A spike like that doesn’t automatically signal a long-term collapse, but it does confirm that the backlash is real and measurable, not just a few loud posts on Threads.

What This Means for Android Users and the Social App Landscape

From an Android user’s perspective, none of this is about performance, UI latency, or feature parity. It’s about whether you’re comfortable keeping TikTok installed on your phone at all.

If you’re in the US and opening TikTok, you’re likely seeing — or about to see — prompts about updated terms and policies tied to the new corporate structure. The users who are leaving are doing so at that exact moment of friction, choosing to hit delete instead of Agree.

Other platforms are indirectly benefiting. Threads is where many of these uninstall decisions are being documented. Creators who walk away from TikTok will look for reach elsewhere: Instagram Reels, YouTube Shorts, or smaller short-form video platforms.

For now, though, this is less about where they’re going and more about why they’re leaving.

Should You Delete TikTok Too?

No one can answer that for you, but the pattern is clear. A subset of US users no longer trust the app under its new policies and ownership structure and are deleting their accounts entirely, not just taking a break.

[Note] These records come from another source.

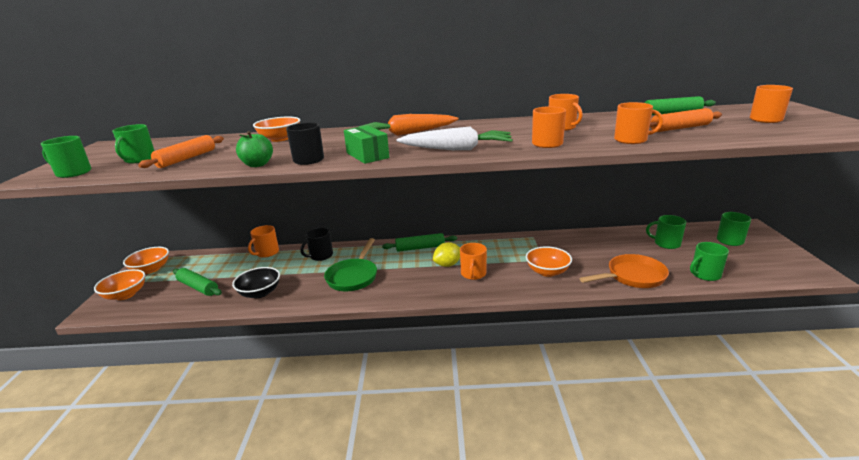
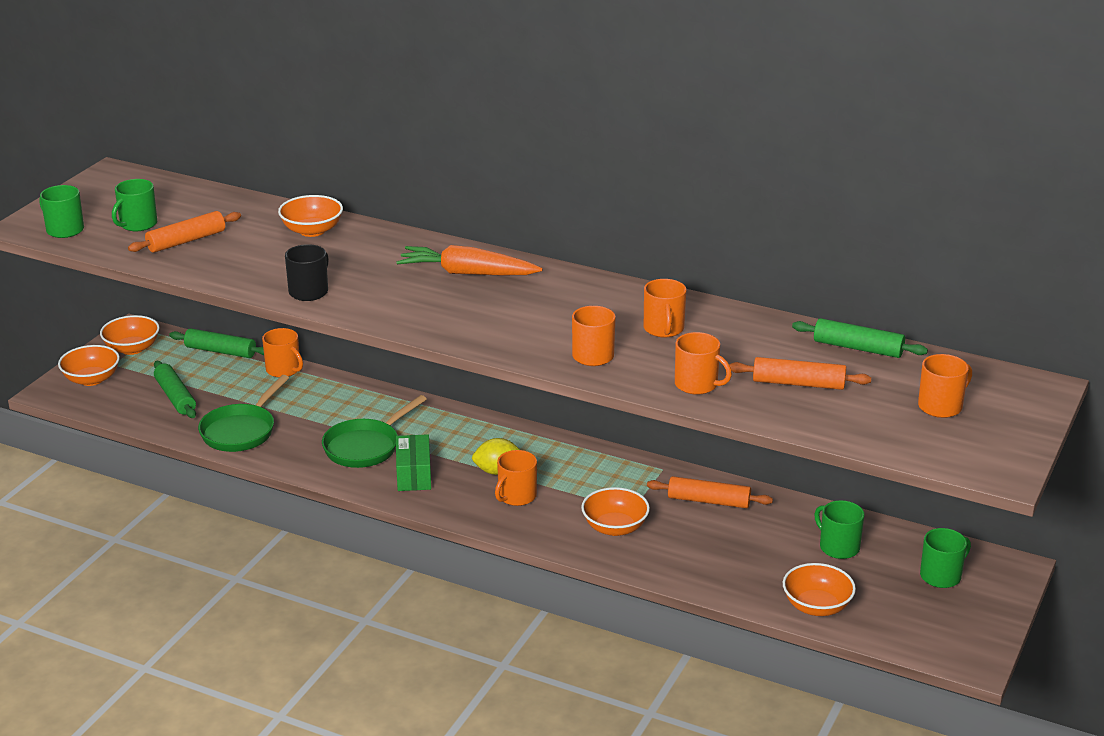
camera: 25 degrees right, 5 degrees up
(257, 165) = (251, 282): green apple -> none
(260, 293) = (241, 431): black bowl -> green pan
(267, 253) = (284, 370): orange mug -> orange mug turned 105 degrees counterclockwise
(320, 256) = (348, 399): black mug -> none
(367, 155) = (376, 306): green box -> green box (414, 474)
(420, 248) = (487, 432): green rolling pin -> green rolling pin (220, 351)
(456, 149) = (482, 329): white carrot -> none
(576, 243) = (708, 501): none -> orange rolling pin
(632, 277) = (715, 574): orange pan -> none
(705, 274) = (817, 606): green mug -> orange bowl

If you’re on Android and still using TikTok, the practical decision point is the new terms prompt. The users quoted here see that as a hard line: they refuse to hit Agree and would rather walk away than accept the new conditions.

Others may weigh the same information and decide the reach, entertainment, or community on TikTok is still worth it. The uninstall spike shows more people are questioning that trade-off, even if they don’t all hit delete.

For now, TikTok is facing a visible trust test in one of its most important markets, and a growing chunk of its US user base is voting with the uninstall button.